In May 2010 a group sabotaged a number of vehicles, an excavator, cut electrics and hydraulics at the Shotton opencast coal mine near Cramlington in resistance to environmental destruction and climate change.

In June 2010 a group entered a Cutacre coal mine near Manchester and sabotaged 7 monster-trucks used to transport coal around the site.

In mid 2010, a water pumping station at Axford near Newbury owned by Thames Water was sabotaged by environmentalists wanting to defend their local river system and the wildlife it supports.

In January 2013 members of the ALF/ELF sabotaged construction efforts in the Combe Haven Valley in solidarity with the aboveground efforts of Combe Haven Defenders and others campaigning against the Bexhill-Hastings link road.

All the above actions are very encouraging. There seems to be an active underground resistance network in the UK. It is targeting industrial civilisation’s infrastructure with a lot of success and only one arrest. DGR UK applauds all those involved in this work and we wish them every success in future actions. This shows that what DGR is advocating for is possible and has been happening for years. DGR believes that we need dramatically more of it and would encourage those thinking about underground actions in the future to consider how proven strategic and target selection tools might help them.

The ‘Nine Principles of War and Strategy is a great basic primer on good strategy. The list outlines nine simple strategic principles, tools for strategic analysis that can serve as a foundation for establishing strategy and devising operations. These are: Objective; Offensive; Mass; Economy of Force; Manoeuvre; Unity of Command; Security; Surprise; and Simplicity. This Time is Short column post explains more: Principles of War and Strategy.

When thinking about target selection there is another helpful tool called the CARVER Matrix. This is an analytical formula used by militarises and security corporations for the selection of targets. CARVER is an acronym for the six different criteria: criticality, accessibility, re-cuperability, vulnerability, effect, and recognizability. Again more details can be found in this Time is Short column post: Misdirection & Target Selection, Part 1 and Part 2.

Anarchist Group Claims Responsibility for Arson at Police Training Centre near Bristol

An anarchist group calling themselves the Angry Foxes Cell has claimed responsibility for the fire that has ripped through the Police Firearms Training Centre in Black Rock Quarry, being built in Somerset. In their communiqué they state they used an accelerant to burn the major electrical cables which led to the blaze.
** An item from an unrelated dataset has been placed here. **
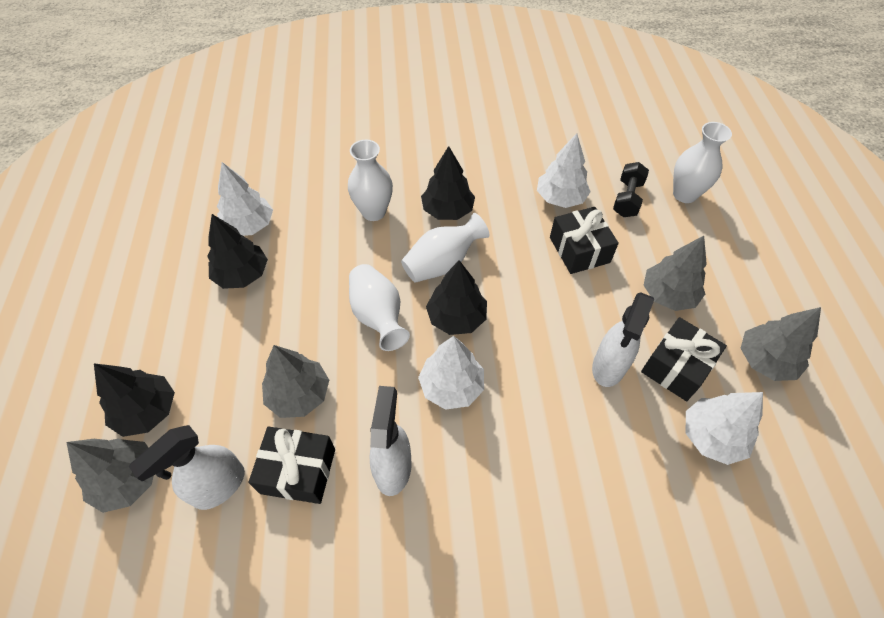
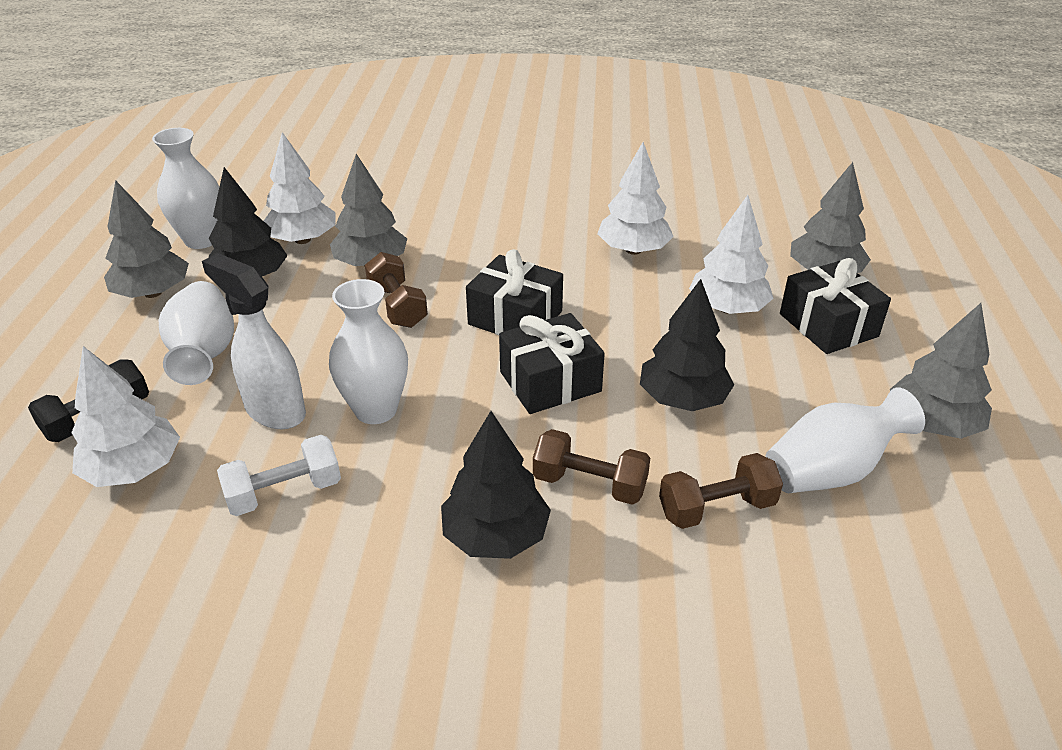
black tree: 4 -> 3
brown dumbbell: 0 -> 3
white dumbbell: 0 -> 1
white spray bottle: 3 -> 1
Their reasons for targeting this centre are to respond to the increasing levels of oppression and surveillance by the state. It also marks the two year anniversary of the UK riots. And it also coincides with the announced start of the cull of badgers in the South West of England, which this group is strongly against.

The same group have also claimed responsibility for damaging two vehicles near St George, Bristol. One belonged to G4S, who profit from providing prison and security services. The other, belonging to Amey, was targeted because they provide prisoner transport in the UK and run courthouses in the Bristol Area.

Read the BBC report for more information.

FAI/ELF Cause Radio and TV Blackout (UK)

A group linked to the Informal Anarchist Federation (FAI) and Earth Liberation Front (ELF) has claimed responsibility for setting fire to a TV and radio relay station near to Bathampton in the South West of England, early on Thurday 3rd January 2013. This resulted in the regional shut down of Freeview TV channels and national analogue and digital radio stations, affecting 80,000 homes. It also affected mobile network and police communications in the area. Additionally it will have caused significant financial costs.

The FAI/ELF Communiqué can be found here – http://earthfirst.org.uk/actionreports/content/faielf-communique-tv-radio-blackout

Interestingly there seems to be little media reporting of the incident and none that links the act to the FAI or ELF.